[ZODB-Dev] RFE: Spec for ZODB Indexing

Christian Reis kiko@async.com.br
Wed, 18 Sep 2002 11:38:40 -0300


On Wed, Sep 18, 2002 at 09:15:55AM +0200, Thomas Förster wrote:
> But things won't go uncommented:

Thanks. Just following up for completeness sake; if/when you have the
time, I'd appreciate comments.

> > ...[Instance aggregation]...
> > An SQL database has the table as its basic aggregator. What do we use
> > when we are programming in an OO model? 
> 
> Classes (instances of classes) I suppose. Why would one bend the OO model?

Well, I'm not sure if aggregation by class is the only way to do it. Are
we never going to want to have the same types of instances grouped in
different sets? Even if we *do* have a default catalog (like a
ClassCatalog) for every instance created, it may be that, for the
application, it's not very useful.

IMHO, the aggregator can also play a role in the OO design - it's an
InstanceGrouping of sorts, and there are many of these at least in my
application - ProductCatalog, UserCollection, SaleJournal.

> > We've designed IC around
> > Catalogs, which are roughly equivalent to tables and provide both
> > instance creation and query mechanisms.
> 
> So IC is trying to provide relational access to a fully object oriented data 
> base? Why shouldn't I use a relational DB in the first place then?

Are you being sarcastic? :-)

For many reasons, of course: seamless integration to an OO language (and
Python and ZODB exemplify this perfectly), the inherent richness and
flexibility of OO, reduced code size, etc etc etc.

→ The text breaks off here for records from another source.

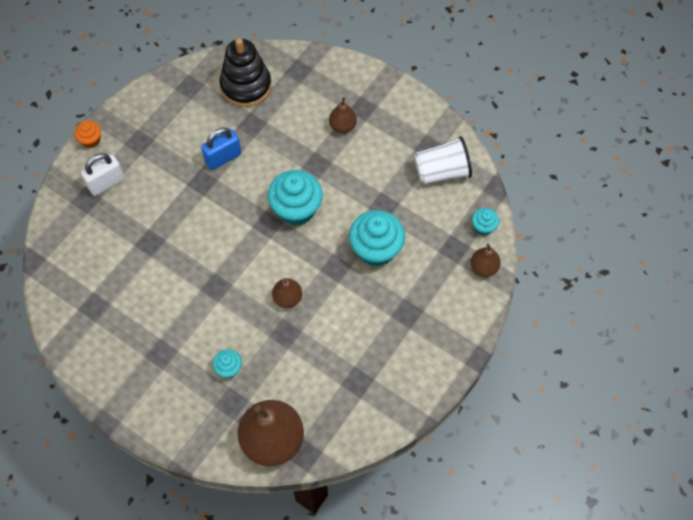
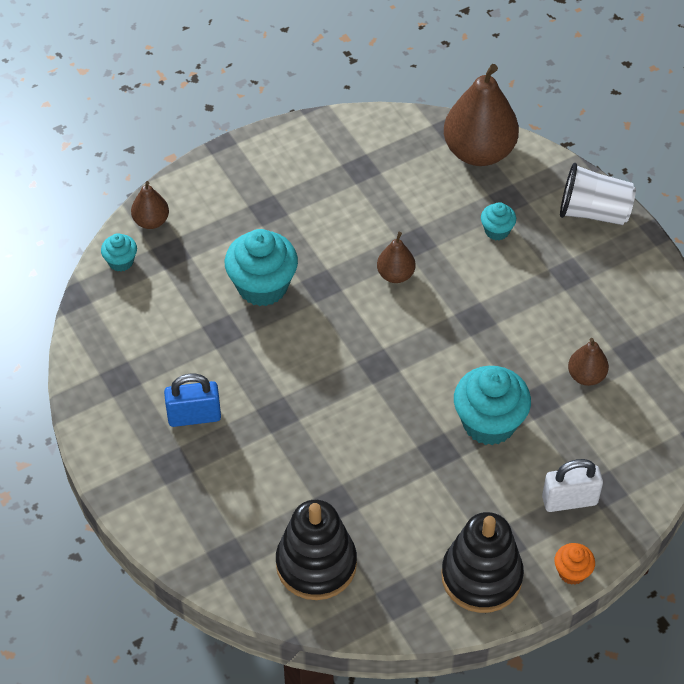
camera: 155 degrees left, 10 degrees down
(145, 116) = (481, 577): none -> black stacking toy
(223, 158) = (396, 472): blue padlock -> blue padlock (194, 416)
(296, 209) = (333, 368): turquoise cupcake -> turquoise cupcake (489, 423)
(342, 126) = (214, 450): brown pear -> brown pear (586, 376)
(442, 171) = (125, 342): white cup -> white cup (593, 212)

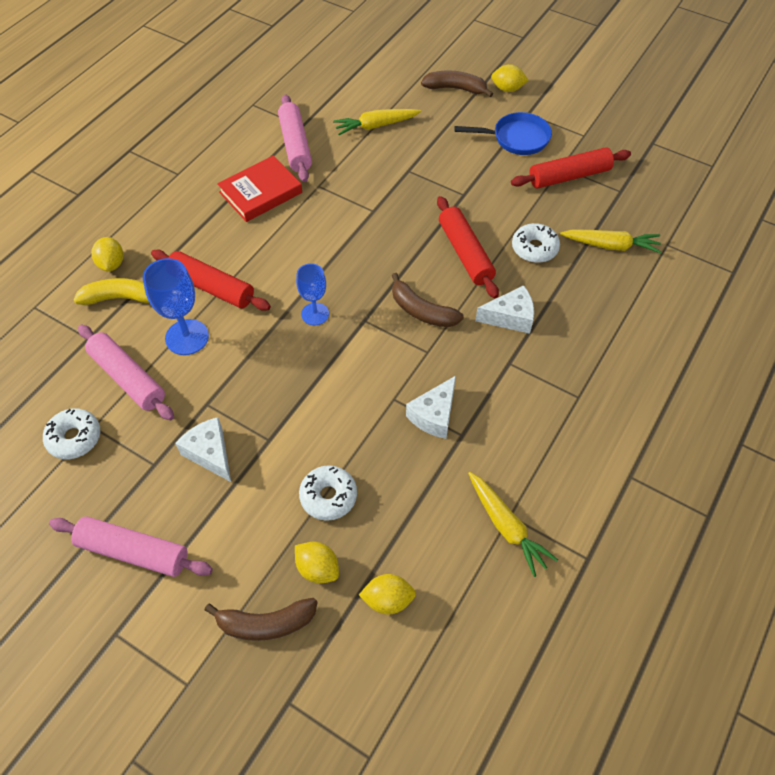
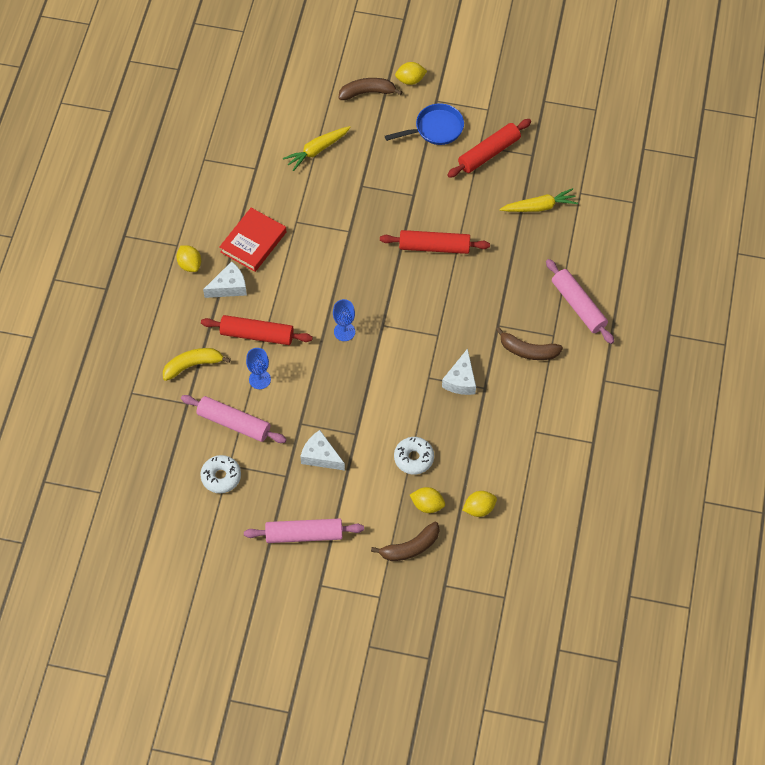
camera: 20 degrees left, 5 degrees up
(111, 264) = (169, 340): yellow lemon -> yellow lemon (190, 264)
(187, 337) = (259, 379): blue goblet -> blue goblet, size x0.66
(295, 145) = (259, 189): pink rolling pin -> pink rolling pin (578, 305)
(421, 311) = (421, 304): brown banana -> brown banana (528, 350)
(465, 253) = (434, 247): red rolling pin -> red rolling pin turned 45 degrees counterclockwise
(506, 527) = (536, 439): yellow carrot -> none
(510, 317) = (486, 289): white cheese -> white cheese (229, 287)
(534, 248) = (484, 226): white donut -> none

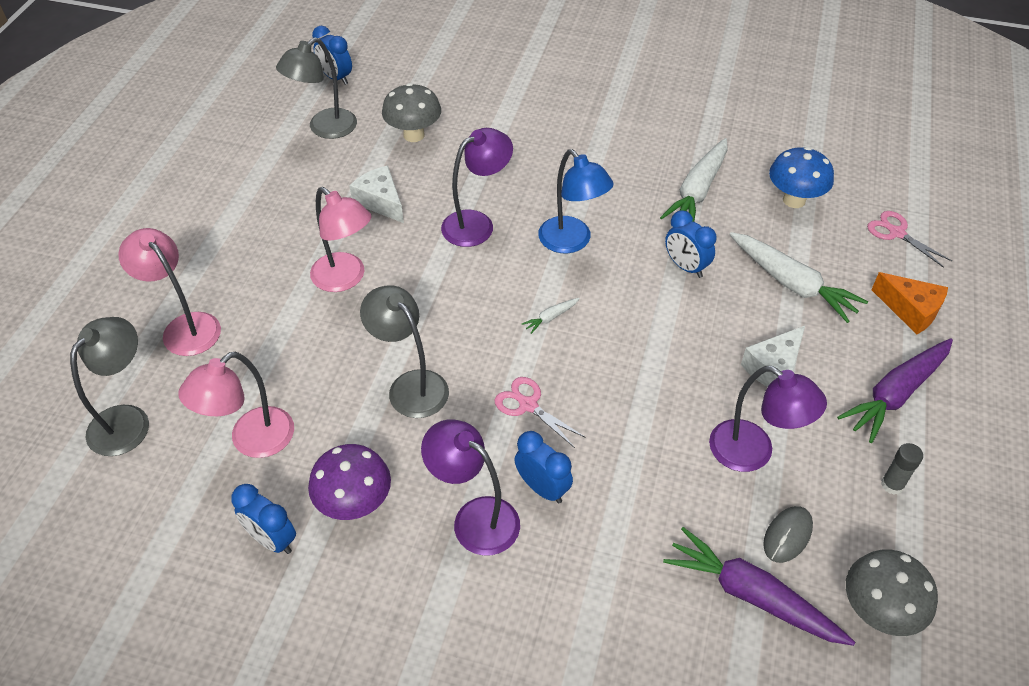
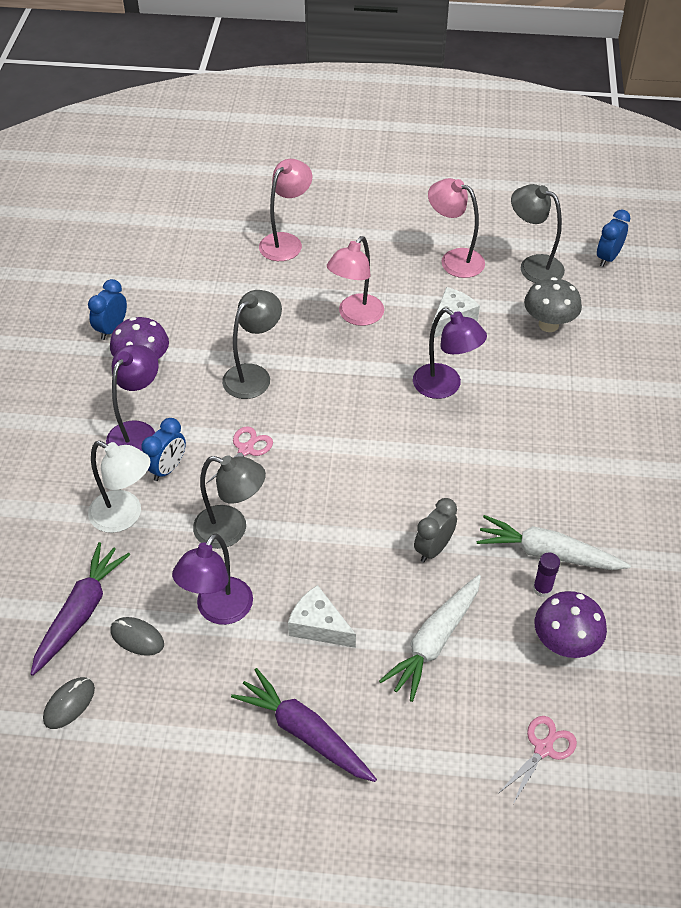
camera: 80 degrees right, 0 degrees up
(127, 420) = (199, 237): grey lamp -> grey lamp (231, 530)
(252, 441) = (190, 300): pink lamp -> pink lamp (454, 259)
(551, 318) = (343, 453): white carrot -> none
(571, 242) = (441, 457): blue lamp -> none
(610, 539) = (125, 516): none -> white lamp
(685, 267) = (433, 549): blue clock -> grey clock
(736, 202) = (542, 589): none -> purple glue stick
(794, 200) = (564, 644): blue mushroom -> purple mushroom
(877, 612) = (69, 704): grey mushroom -> grey mouse
(892, 485) = (197, 723): grey glue stick -> none
(910, 310) = (424, 755): orange cheese -> none

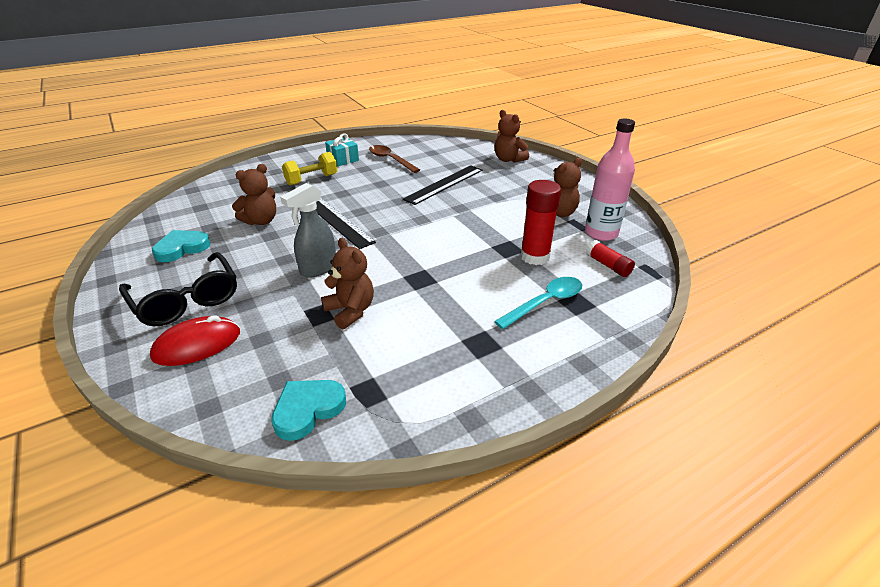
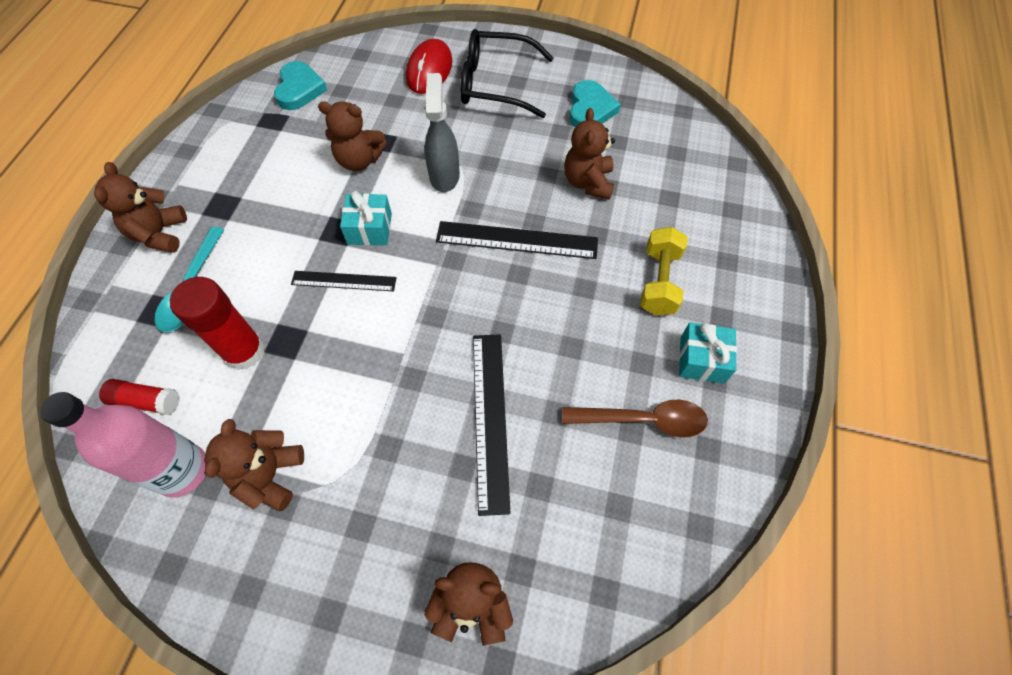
camera: 135 degrees right, 25 degrees up
(401, 269) = (369, 229): none -> turquoise gift
(447, 255) = (344, 281): none -> black ruler
(546, 353) = (160, 234): none -> brown teddy bear

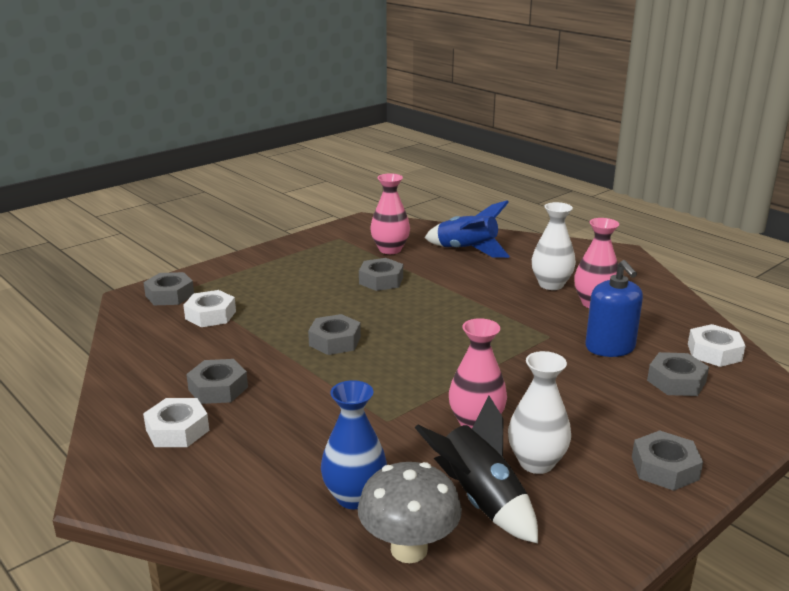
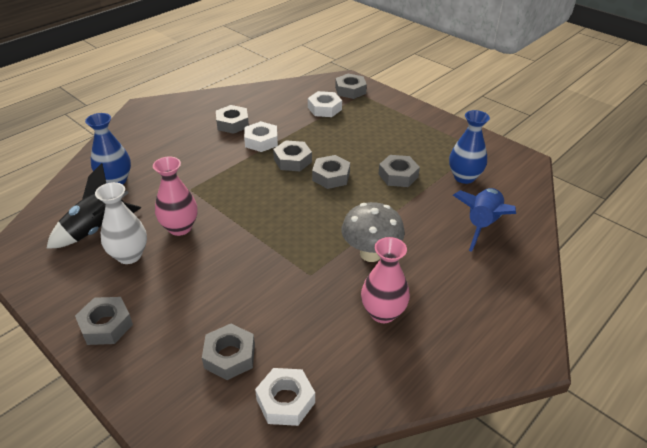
camera: 85 degrees right, 15 degrees up
(177, 430) = (191, 117): white nut -> white nut (261, 141)
(376, 318) = (331, 176): none -> grey nut
(390, 250) = (464, 177): pink vase -> blue vase
(409, 549) = (66, 202): grey mushroom -> grey mushroom (370, 254)
(551, 284) = (419, 282): white vase -> none
(610, 347) = (291, 314): blue soap dispenser -> none

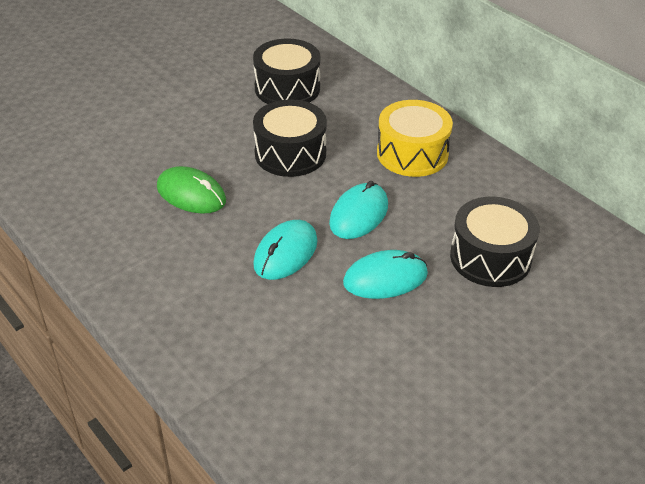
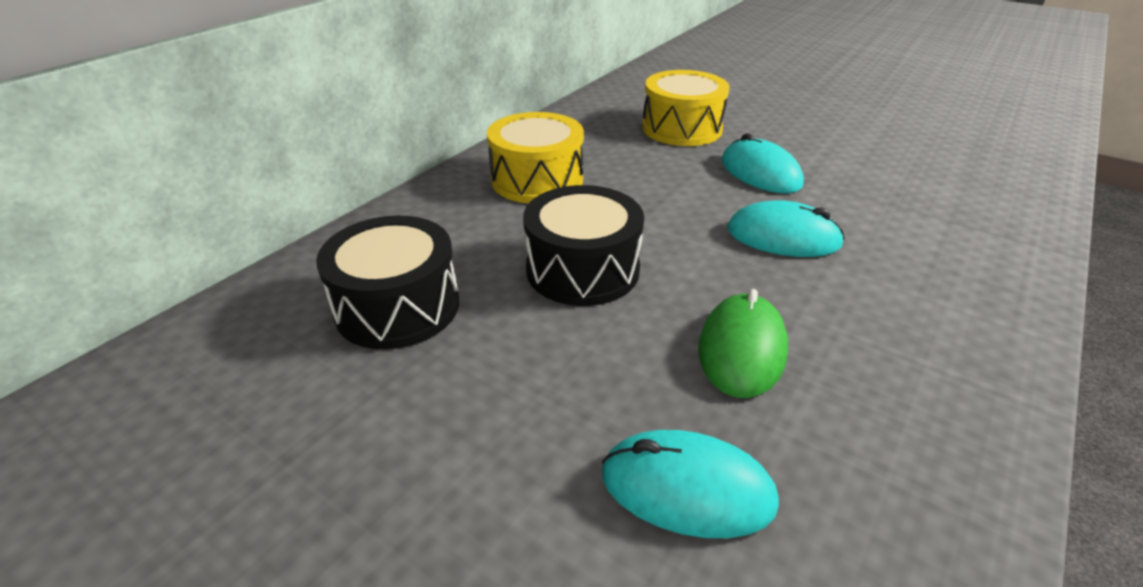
camera: 105 degrees left, 5 degrees down
(359, 214) = (674, 199): turquoise mouse -> turquoise mouse (687, 488)
(490, 257) = (681, 128): black drum -> yellow drum

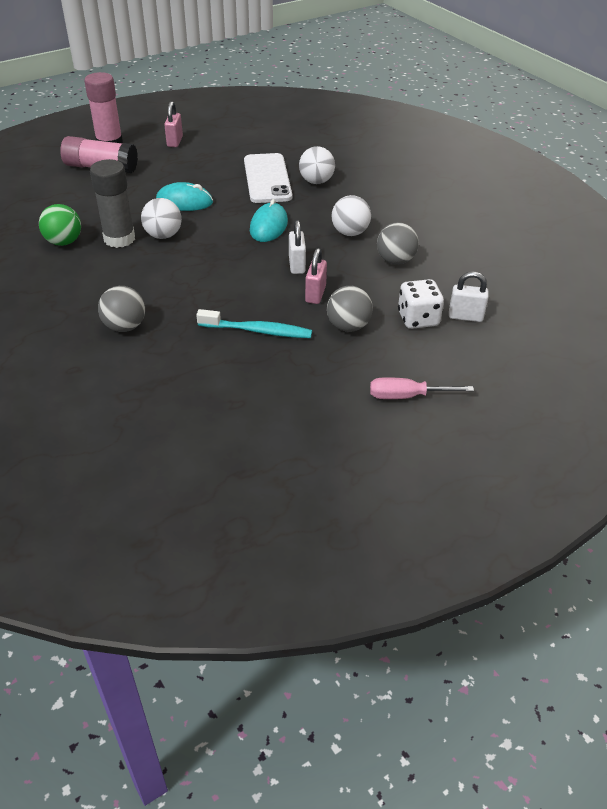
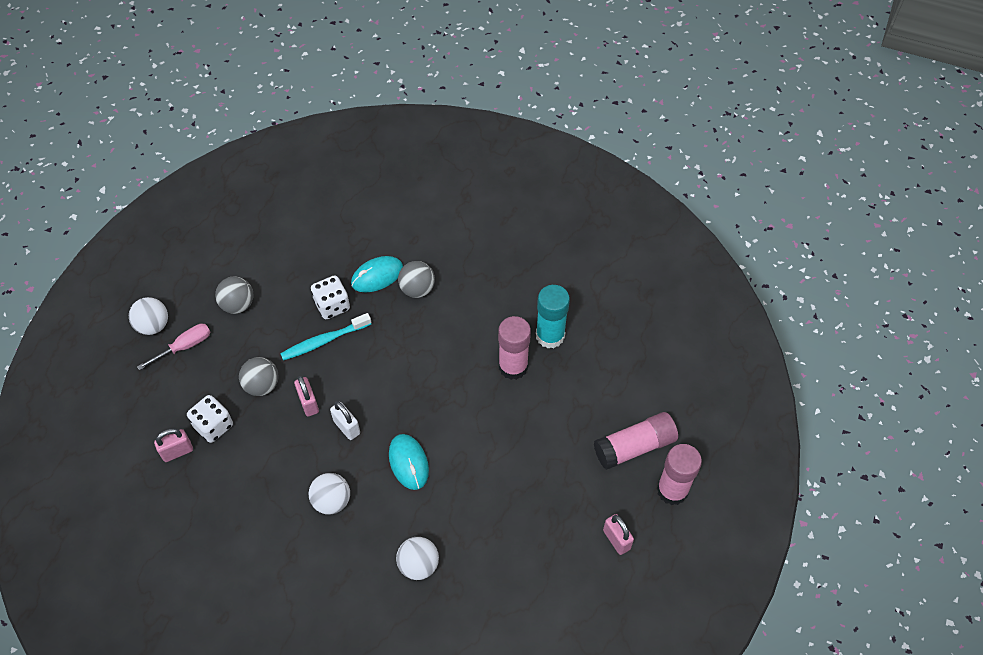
camera: 145 degrees right, 15 degrees up
(64, 242) = (550, 335): green ball -> turquoise glue stick
(119, 239) = (513, 366): grey glue stick -> pink glue stick
(163, 235) = (483, 393): white ball -> white ball (153, 325)
(184, 202) = (510, 447): turquoise mouse -> turquoise mouse (377, 276)
(220, 355) = (332, 305): none -> white dice
(267, 179) = (468, 536): white phone -> none
(395, 261) = (269, 486): grey ball -> grey ball (238, 304)
(465, 316) = (177, 451): white padlock -> pink padlock

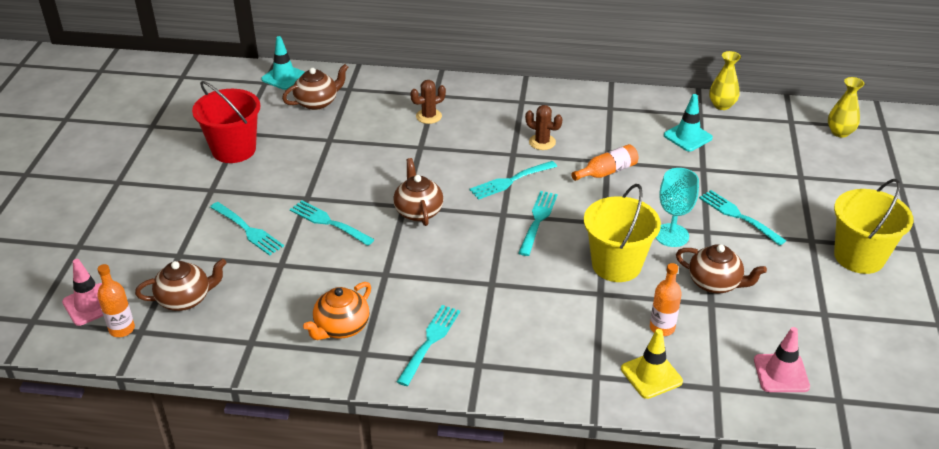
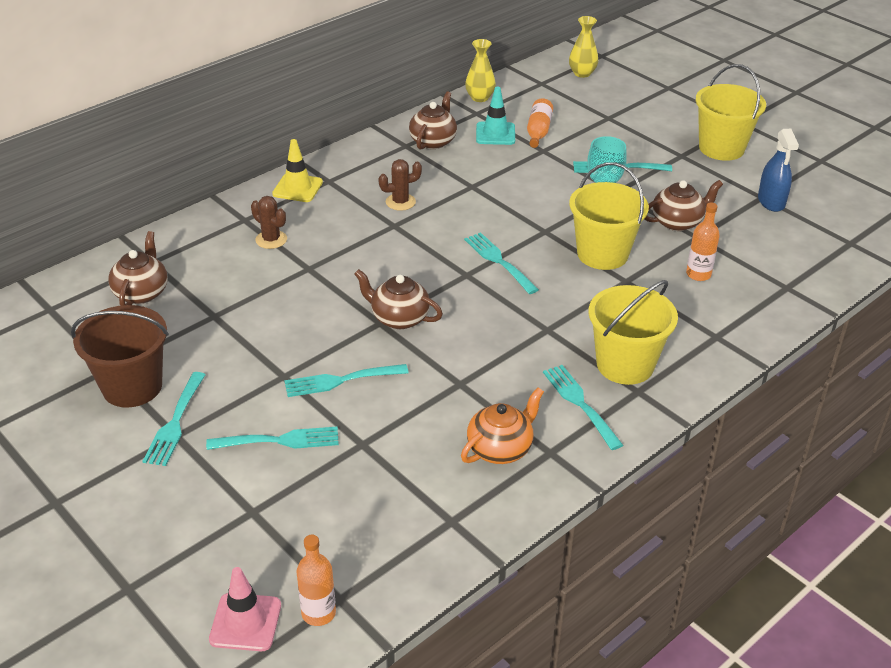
camera: 50 degrees left, 0 degrees up
(185, 299) = (330, 539): brown teapot -> brown teapot (433, 141)
(234, 150) = (132, 386): red bucket -> brown bucket
(284, 77) = (62, 292): turquoise traffic cone -> none
(341, 327) = (500, 448): orange teapot -> orange teapot turned 120 degrees counterclockwise
(428, 116) = (271, 240): brown cactus -> brown cactus turned 60 degrees counterclockwise
(500, 343) = (625, 365): none -> yellow bucket
(510, 181) = (428, 247): turquoise fork -> turquoise fork (175, 423)
(607, 172) = (485, 193): orange bottle -> orange bottle (538, 131)
(651, 375) = (743, 309): yellow traffic cone -> yellow traffic cone (297, 188)
(781, 373) = (801, 250): pink traffic cone -> none
(826, 322) = (771, 201): none -> blue spray bottle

Having Catalogs doesn't mean I want a RDBMS!

> > ...[API example]...
> > Yes, this is precisely what Catalog offers. This was an API for the
> > aggregator, not for the persistent object. Our design is to reduce to
> > the utmost the burden on the application programmer.
> 
> I see. Wasn't that clear, I guess. OK next step in ODMG compliance would be 
> Persistence on a per instance basis, but this is clearly not a requirement 
> for a query mechanism :-)

Well, you can avoid persisting an instance by not calling commit() :) But
I see your point; that may be something that Zope.com has in mind for
the future of ZODB?

> > ...[Query language design]...
> > A full OQL-compliant parser is quite a lot of work to implement, but if
> > you are willing to help, we'd be happy to work with you. 
> 
> As I said, my time is VERY limited now. The ODMG specs contain a full BNF of 
> OQL, so that at least the design step for the language should become 
> insignificantly short. And nobody expects to have a full implementation in 
> the first place. There are a bunch of parser generators around, which are 
> completely implemented in Python, so for prototypes where query speed is of 
> lesser importance one could also save the hassles (IMO, I'm not a C 
> programmer :-) ) of writing Python interfaces to C functions (yacc/lex 
> aproach). For ZOQLMethod the kwParsing package of Aaron Withers(?) worked 
> fine. Have a look at ZOQLMethod to see it "in action".

Will do, *jabs jdahlin in the ribs*, thanks for the tip.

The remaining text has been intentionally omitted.